Because both CNN and BuzzFeed had specifically asked for the FBI witness memos from the Mueller investigation, CNN’s focused lawsuit was eventually combined with BuzzFeed’s broader one.
Judge Reggie Walton of the federal court in Washington agreed with our news organizations’ legal teams. At a hearing in early October, Walton ruled that the Justice Department should turn over the 302s in monthly chunks to CNN and BuzzFeed.
“Obviously there is a real concern as to whether there is full transparency,” Walton had said, shortly after the Electronic Privacy Information Center and BuzzFeed had taken their requests to court this summer.

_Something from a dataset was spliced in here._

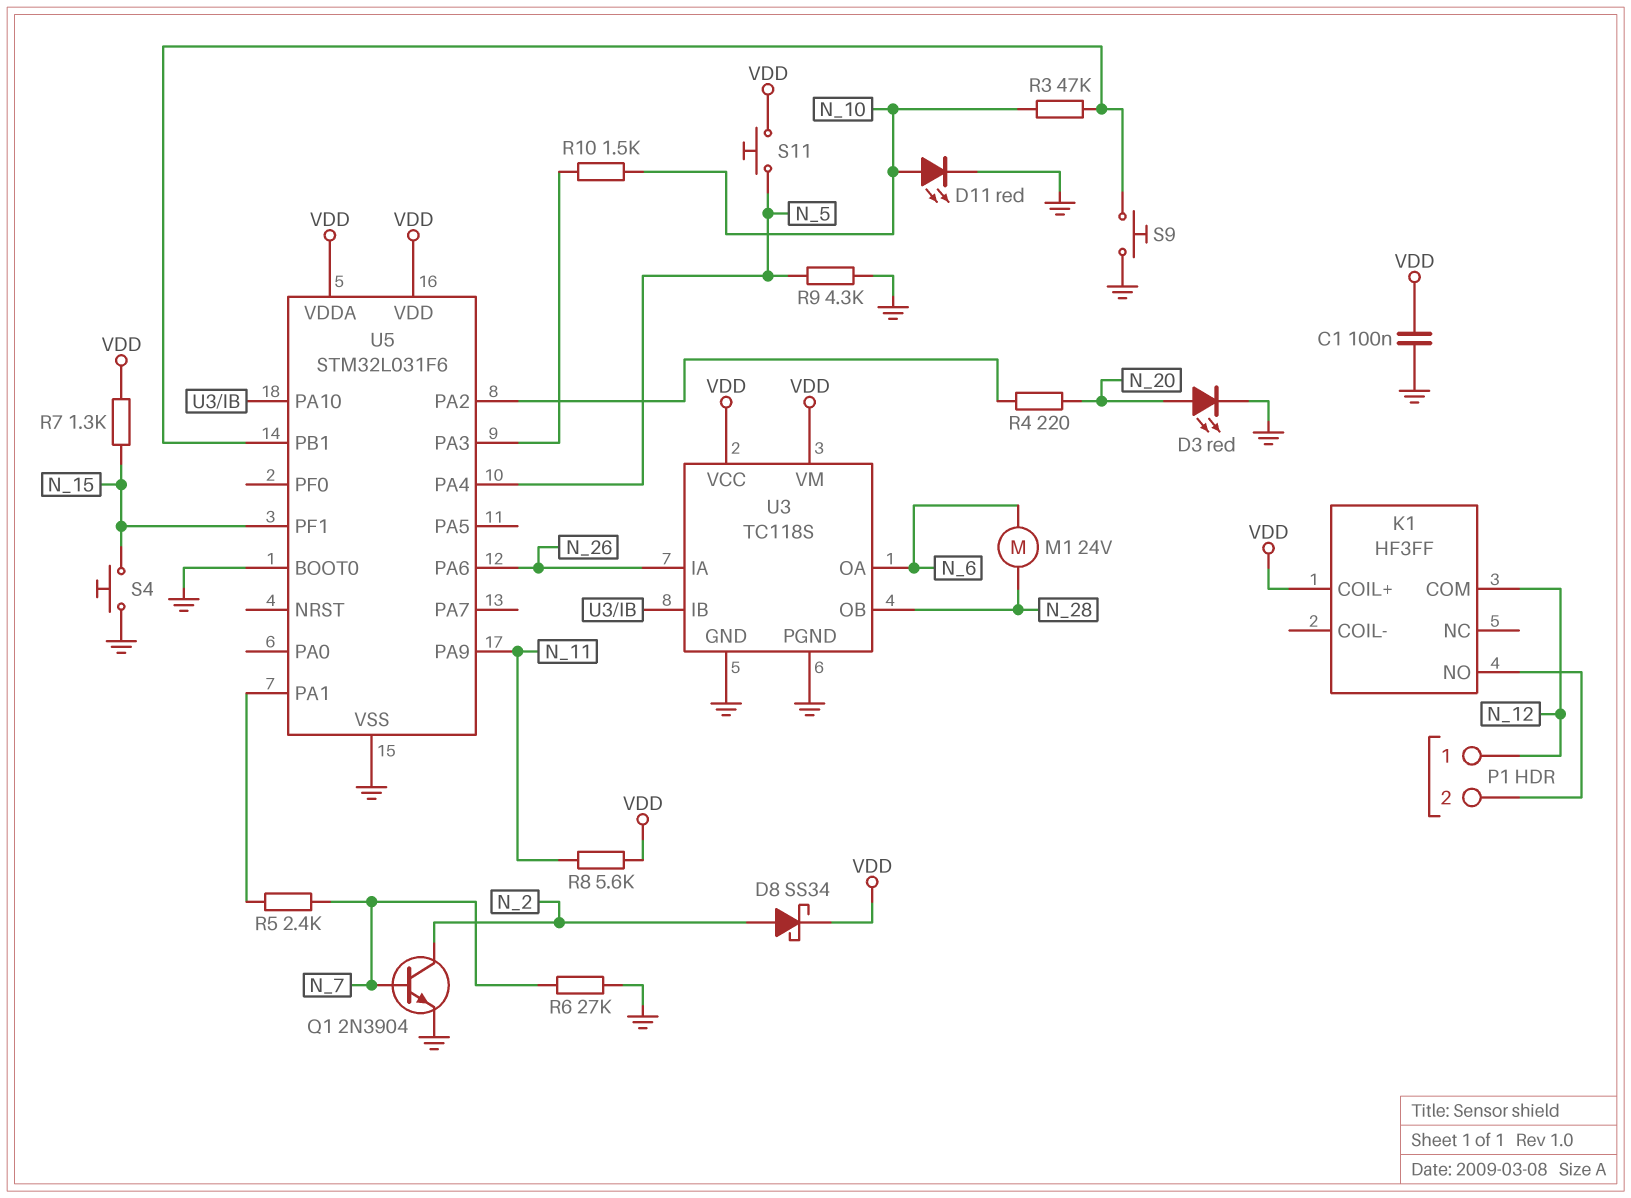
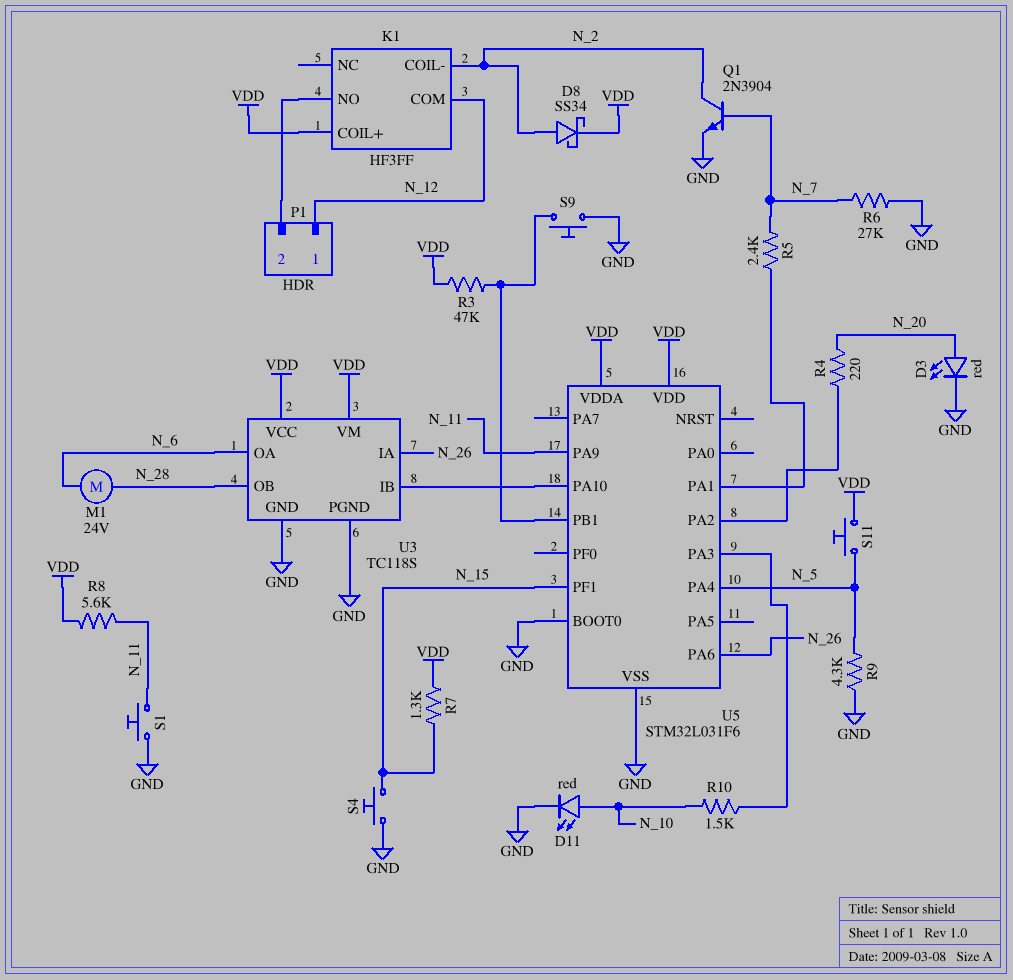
C1: 100nF (GND, VDD) -> none
K1 pin COIL-: none -> N_2
R3: 47k (N_10, U5/PB1) -> 47k (U5/PB1, VDD)
S1: none -> button (GND, N_11)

He reiterated his concern about how slow a track the administration was on in making Mueller’s documents transparent. “The American public is going to become totally disillusioned,” he said at the October hearing, after the Justice Department explained it didn’t have the resources to process the recent avalanche of public records requests.

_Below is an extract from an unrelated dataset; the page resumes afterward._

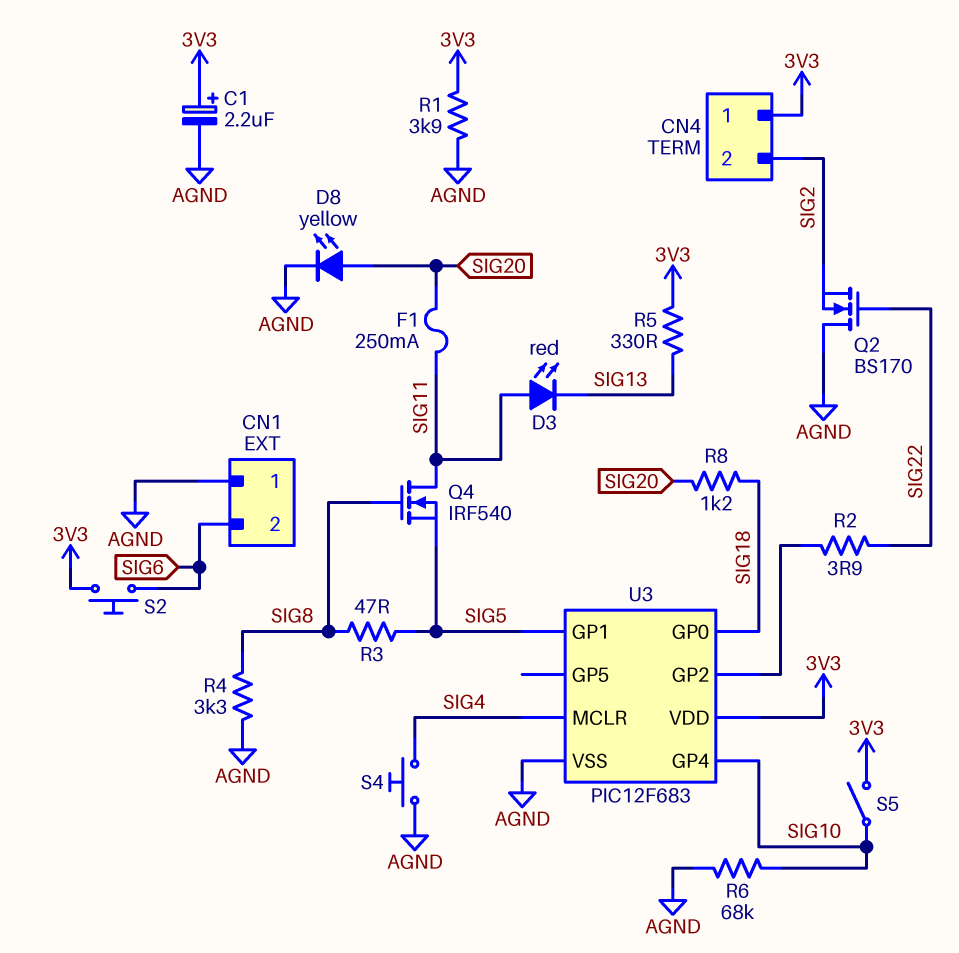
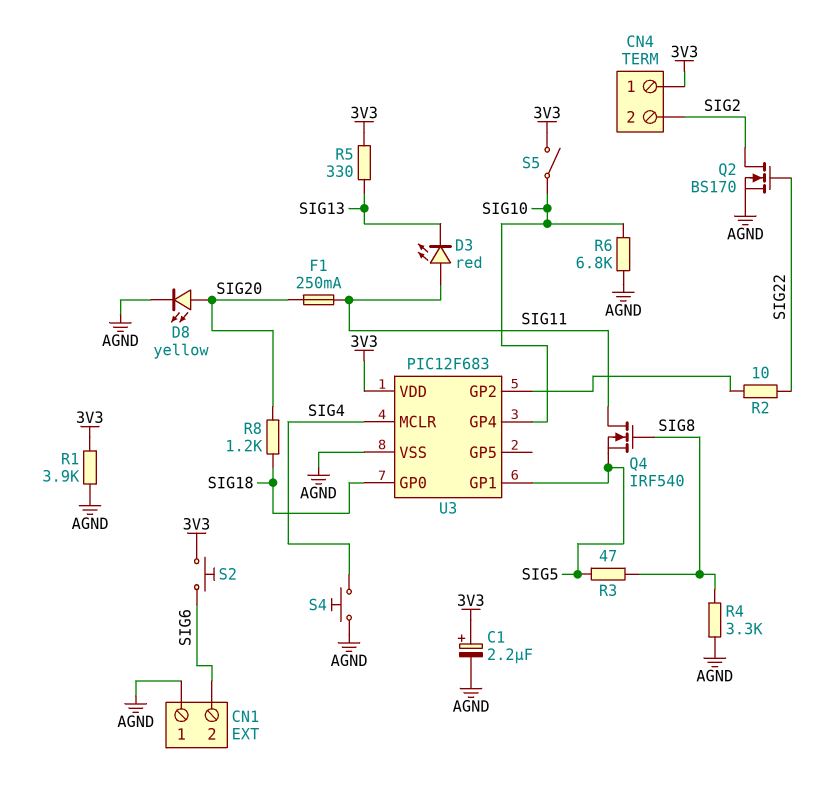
Q2: NMOS BS170 (G SIG22, D AGND, S SIG2) -> NMOS BS170 (G SIG22, D SIG2, S AGND)
R2: 3.9 (SIG22, U3/GP2) -> 10 (SIG22, U3/GP2)
R6: 68k (AGND, SIG10) -> 6.8k (AGND, SIG10)

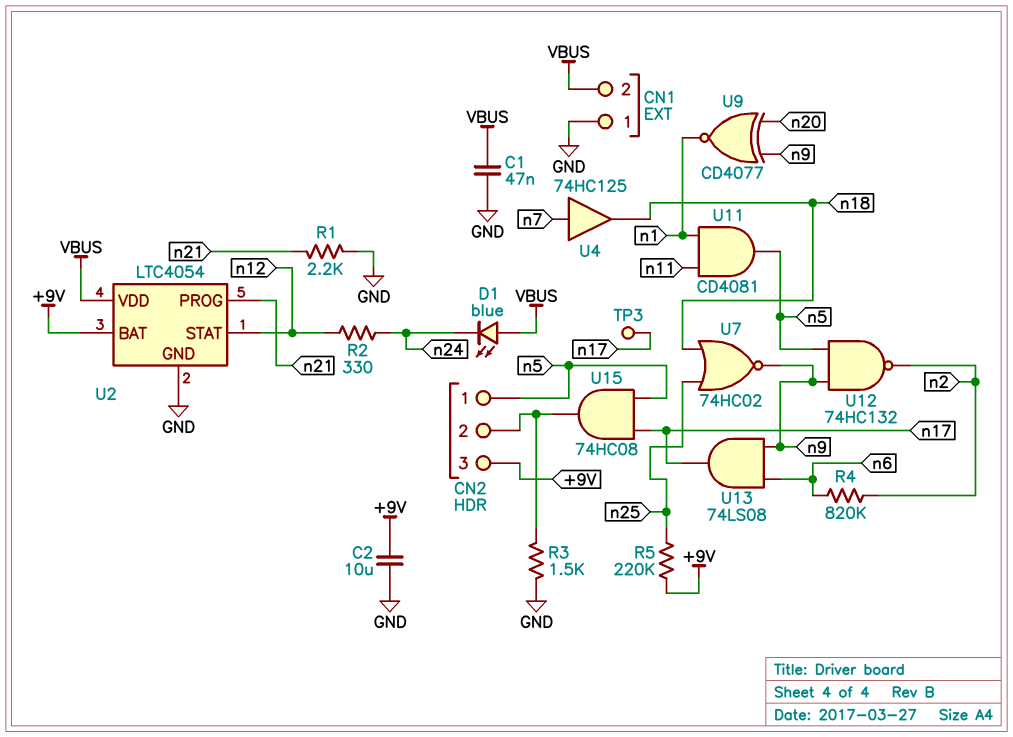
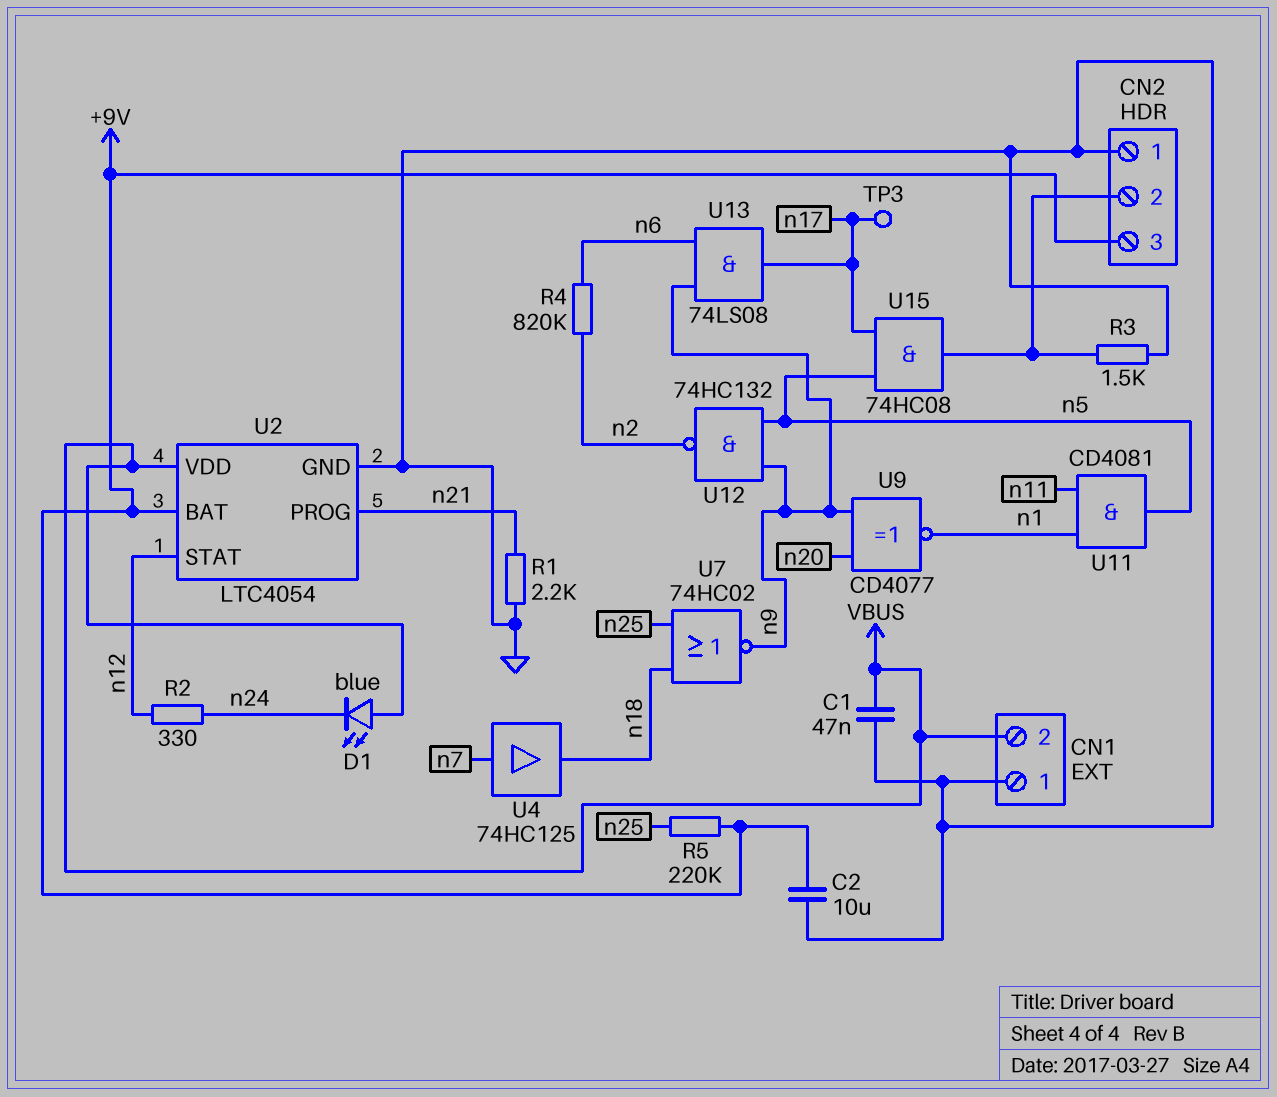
CN2 pin 1: n5 -> GND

Walton gave the Justice Department its first deadline for November 1. The judge added that the administration must process 500 pages a month of the witness memos, and give CNN and BuzzFeed the public documents on the first of every month.
So the Justice Department overnighted Leopold and me CDs on Friday. My request’s FedEx tracking number gave a November 2 delivery — a day late, and a weekend when Washington was largely distracted by its World Series parade.

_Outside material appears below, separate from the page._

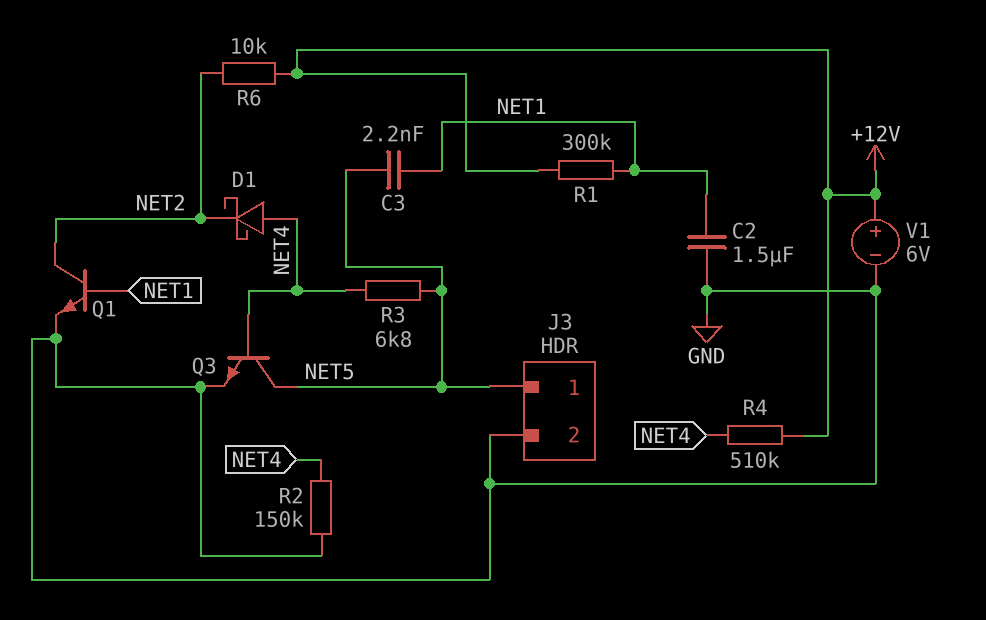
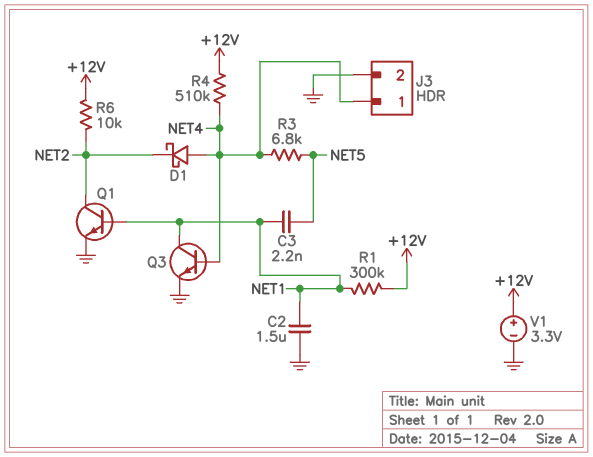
J3 pin 1: NET5 -> NET4
Q3: NPN (B NET4, C NET5, E GND) -> NPN (B NET4, C NET1, E GND)
R2: 150k (GND, NET4) -> none
V1: 6V (plus +12V, minus GND) -> 3.3V (plus +12V, minus GND)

Saturday morning, I drove to our lawyers’ office in downtown DC, where a mail room employee had been specially waiting for the package’s arrival. The handoff was complete.
When I got the disc back to CNN’s Washington bureau and popped it in a computer, one file held 274 pages containing redacted FBI memos. The memos described some of Mueller’s interviews with Gates, former Trump adviser Steve Bannon and former Trump attorney Michael Cohen. Among the documents, the Justice Department also provided the additional handwritten notes and relevant emails. The rest of the 500 pages due to us were withheld for reasons the Freedom of Information Act allows, the Justice Department said.
In less than a month, we’re expecting the next CD.
The House of Representatives, in its impeachment investigation, is pursuing some of the same witness records under different law from FOIA. So far, the House has seen witness interview memos for 17 Mueller witnesses, including White House staffers Sean Spicer, Stephen Miller, Sarah Sanders and others. The Justice Department has said in court that it’s working on getting another 16 witnesses’ memos, including Bannon’s and Gates’, to the House.
Conceivably, the memos CNN and BuzzFeed receive in the future could shed more light on what other key witnesses, including former national security adviser Michael Flynn and former White House counsel Don McGahn, said during their interviews. A few are already publicly available, like the memo the FBI wrote after interviewing Flynn in January 2017, when he lied.
Of those other 57 Freedom of Information Act requests I made related to the Mueller investigation, only one has come through. It turned up three pages of unnoteworthy emails about Manhattan US Attorney Geoffrey Berman’s recusal from his office’s investigation into Cohen, which was previously known.
The Justice Department has said it could take years to get us all 44,000 pages of the FBI memos that the judge has ordered it to make public — and that’s only a sliver of the millions of documents from the Mueller investigation.